WebProNews

Tag: Police State

  • Employee Arrested 62 Times For “Trespassing” At Work

    Imagine working at a convenient store and being arrested for trespassing. Imagine for four years, you’re stopped 258 times by the police. Imagine being searched more than 100 times. Imagine being arrested and put in jail 56 times, with your highest criminal offense being possession of marijuana.

    This is all happening in Miami Gardens, Florida to a man named Earl Sampson, 28, who has been arrested 62 times for trespassing, during working hours, at his place of employment, according to USA Today.

    Almost all the citations that Sampson has received have been issued at 207 Quickstop, a convenience store located at 207th street in Miami Gardens; the place he works at. Simply by showing up to work, Sampson gets cited – even when his boss tells police that he’s allowed to be there and isn’t trespassing.

    http://www.youtube.com/watch?v=hcGKX2IajLw

    Alex Saleh, 36, owner of 207 Quickstop, which has been in business for 17 years, has been curious as to why his employees and customers have been constantly pestered by Miami Gardens police. Saleh told the Herald that he’s seen stops occur three times in the same day. It is because of this constant harassment by police that Saleh installed 15 video cameras in his store on June 2012; he’s never been robbed.

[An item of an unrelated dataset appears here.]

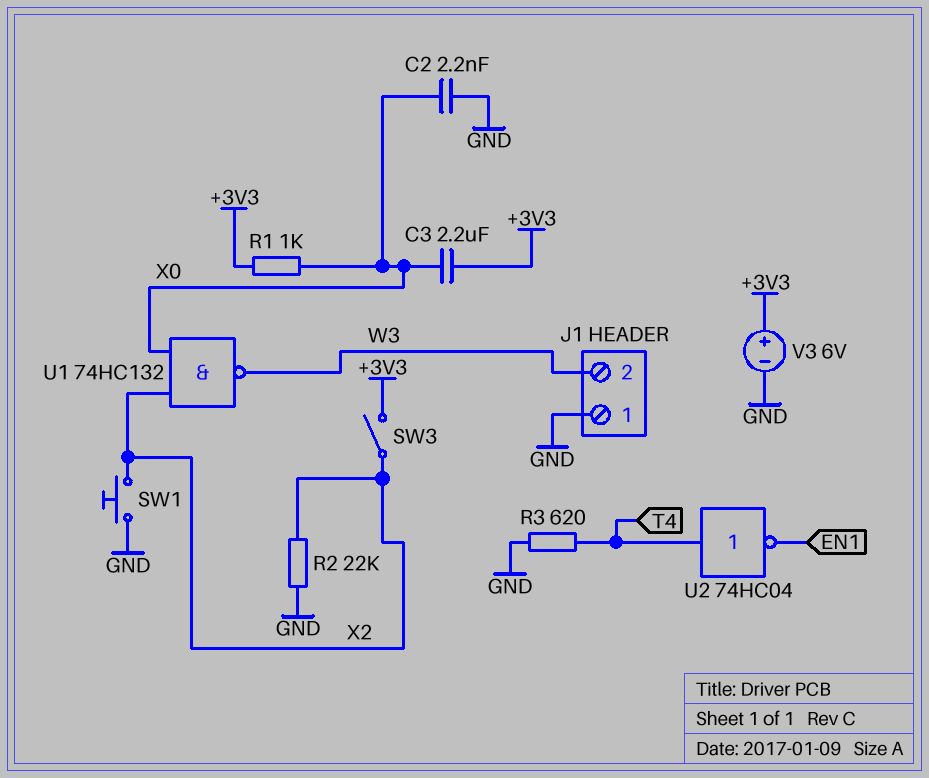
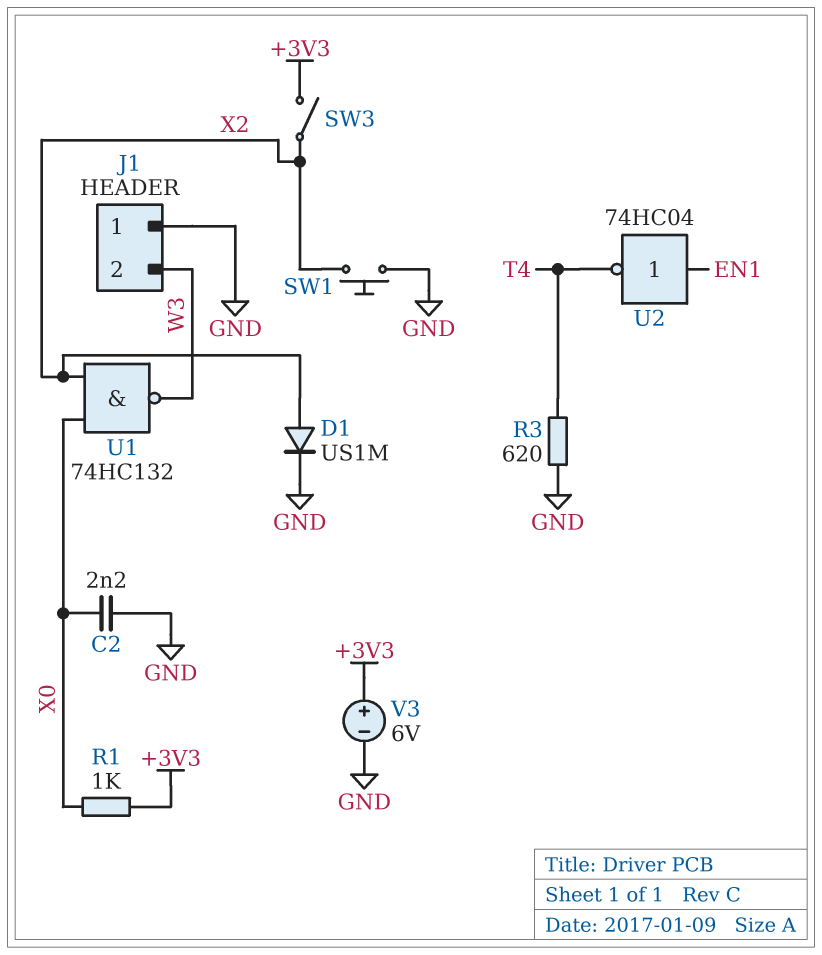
C3: 2.2uF (+3V3, X0) -> none
D1: none -> diode US1M (A X2, K GND)
R2: 22k (GND, X2) -> none
U2: NOT 74HC04 (in T4, out EN1) -> NOT 74HC04 (in EN1, out T4)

    “Police line them up and tell them to put their hands against the wall. I started asking myself ‘Is this normal?’ I just kept thinking police can’t do this,’’ Saleh said.
    “There is just no justifying this kind of behavior,” police policy consultant Chuck Drago told the Herald. “Nobody can justify overstepping the constitution to fight crime.”

    “The real problem here is the police department does not have a relationship with its community – black or white. When they make these kinds of stops for minor offenses, it only re-enforced the mistrust.”

    Five videos that Saleh captured show the cops stopping people, questioning them, searching them, and arresting them for trespassing in 207 Quickshop.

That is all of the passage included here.